→ EXERCISE
Make an exact copy of every record that follows.

→ TASK DATA
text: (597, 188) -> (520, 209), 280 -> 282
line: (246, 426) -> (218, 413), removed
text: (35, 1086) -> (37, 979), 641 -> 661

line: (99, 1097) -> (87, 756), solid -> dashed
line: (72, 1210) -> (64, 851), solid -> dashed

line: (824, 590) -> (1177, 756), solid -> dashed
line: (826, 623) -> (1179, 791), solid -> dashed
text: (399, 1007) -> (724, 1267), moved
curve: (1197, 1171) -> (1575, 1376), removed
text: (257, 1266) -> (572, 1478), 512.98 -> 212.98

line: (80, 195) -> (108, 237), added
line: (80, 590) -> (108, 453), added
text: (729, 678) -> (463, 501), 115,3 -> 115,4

→ PROBLEM SOLUTION
text: (597, 188) -> (520, 209), 280 -> 282
line: (246, 426) -> (218, 413), removed
text: (35, 1086) -> (37, 979), 641 -> 661

line: (99, 1097) -> (87, 756), solid -> dashed
line: (72, 1210) -> (64, 851), solid -> dashed

line: (824, 590) -> (1177, 756), solid -> dashed
line: (826, 623) -> (1179, 791), solid -> dashed
text: (399, 1007) -> (724, 1267), moved
curve: (1197, 1171) -> (1575, 1376), removed
text: (257, 1266) -> (572, 1478), 512.98 -> 212.98

line: (80, 195) -> (108, 237), added
line: (80, 590) -> (108, 453), added
text: (729, 678) -> (463, 501), 115,3 -> 115,4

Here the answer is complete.